Description
Describe the bug
The YAML parser rejects Unicode surrogates, but the JSON parser accepts them. This breaks the expectation that you can parse JSON as if it were YAML.
I have a real world example where the JSON response body from an HTTP call to an API endpoint contains surrogates (in string values), but I'll illustrate it with a single non-BMP character (u+10336 Gothic Letter Iuja, 𐌶):
$ yq --version
yq (https://github.com/mikefarah/yq/) version v4.44.5
$ echo -n '"\ud800\udf36"' | yq -py
Error: bad file '-': yaml: found invalid Unicode character escape code
$ echo -n '"\ud800\udf36"' | yq -pj
𐌶
$ echo -n '"\ud800\udf36"' | yq -pj | tr -d \\n | iconv -t utf-32le | od -t x4
0000000 00010336
0000004
So arguably the author of the JSON should have used \U{10336}, but that only works for EcmaScript strings. (Tested in the Firefox console, but yq -pj
doesn't grok it.

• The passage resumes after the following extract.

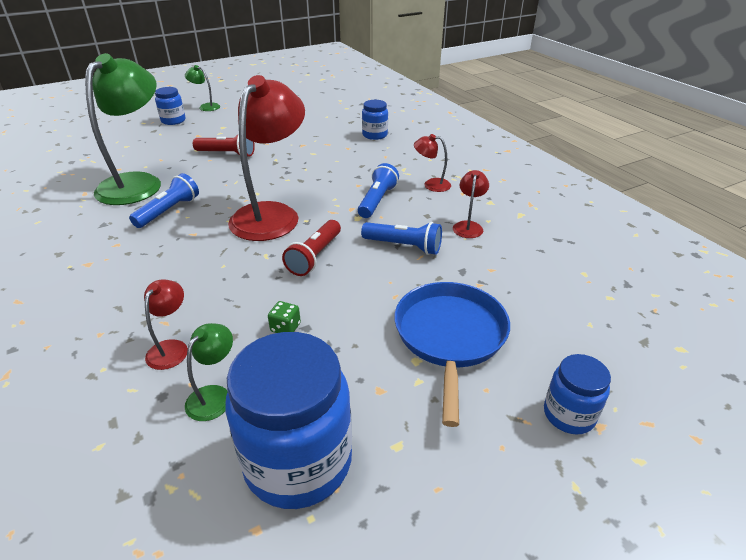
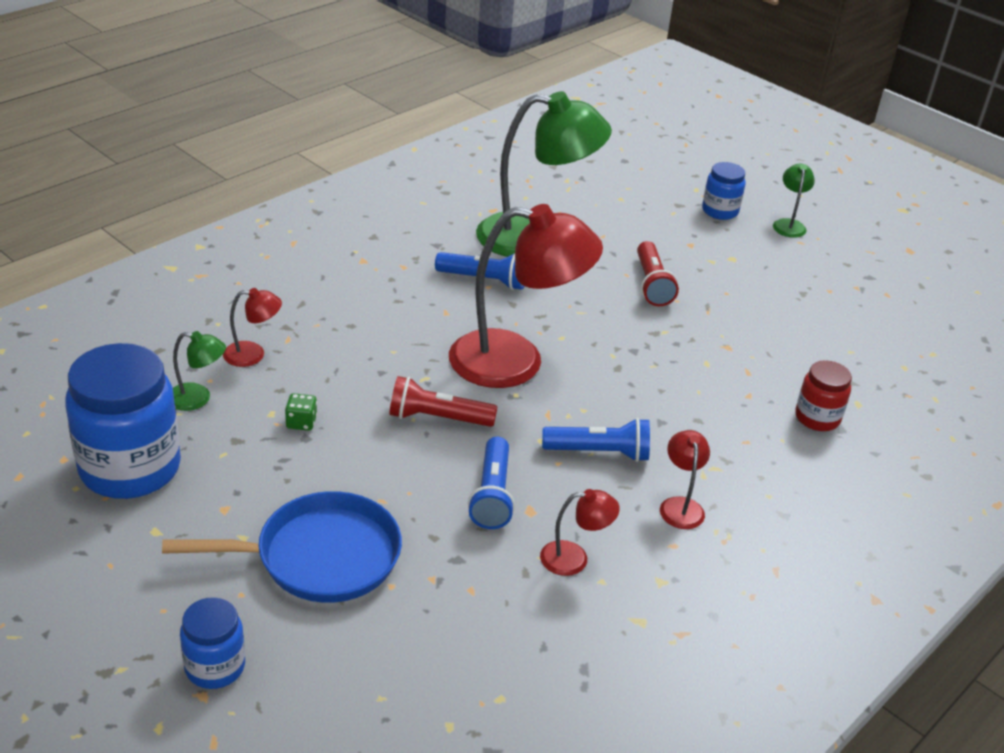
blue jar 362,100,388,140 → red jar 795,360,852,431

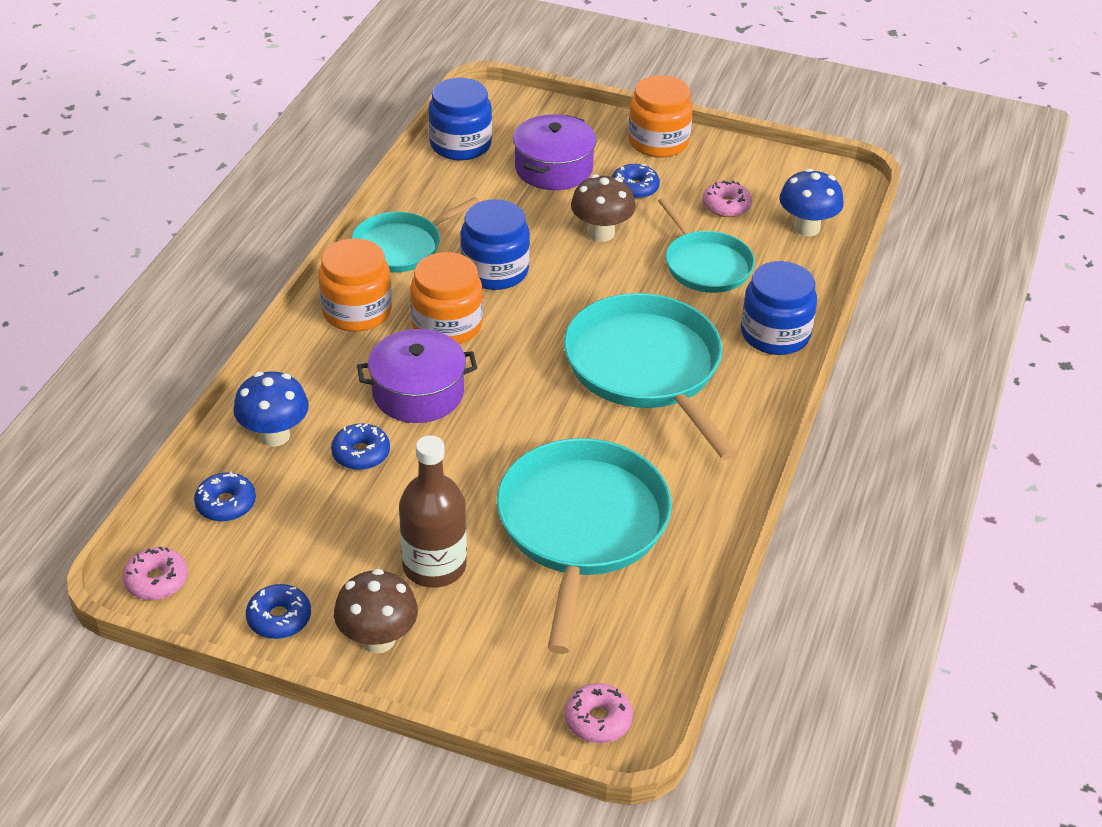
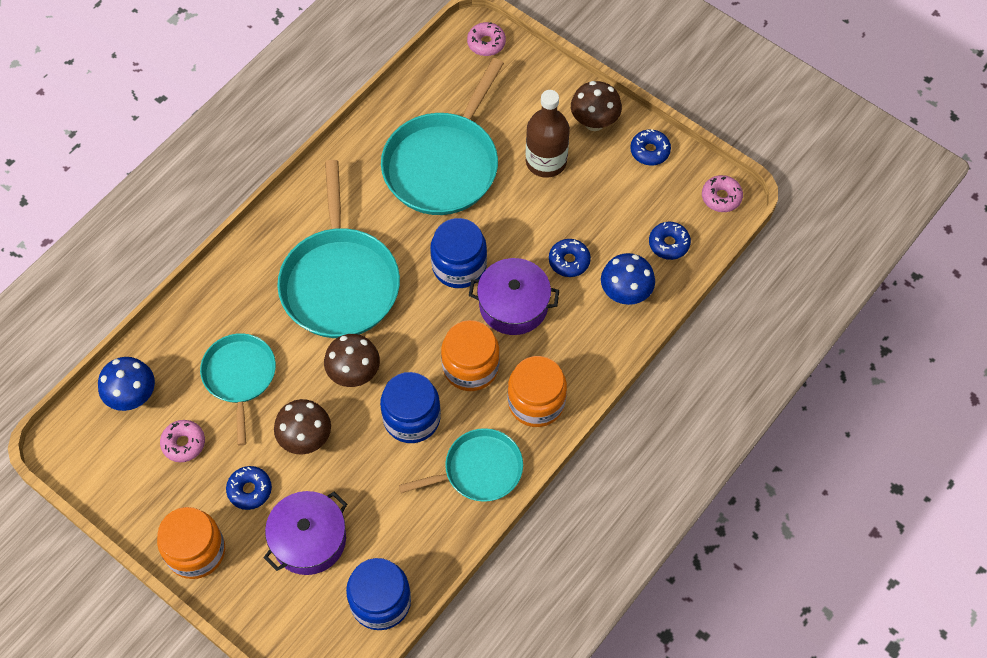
blue jar 741,261,817,355 → blue jar 430,218,487,288, moved
- → brown mushroom 324,334,380,387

Firefox also accepts surrogates).
YAML supports \U00010336, but that only works with yq -py
. FWIW, the YAML 1.2 spec doesn't mention surrogates, but you can argue that they aren't "characters". I just need them to work...
(This sort of proves that YAML doesn't have JSON as a subset if you use the full EcmaScript string definition; but the JSON spec only has \uxxxx, so it's cool but you do need surrogates to reach outside the BMP).
Version of yq: 4.44.5
Operating system: linux amd64
Installed via: binary release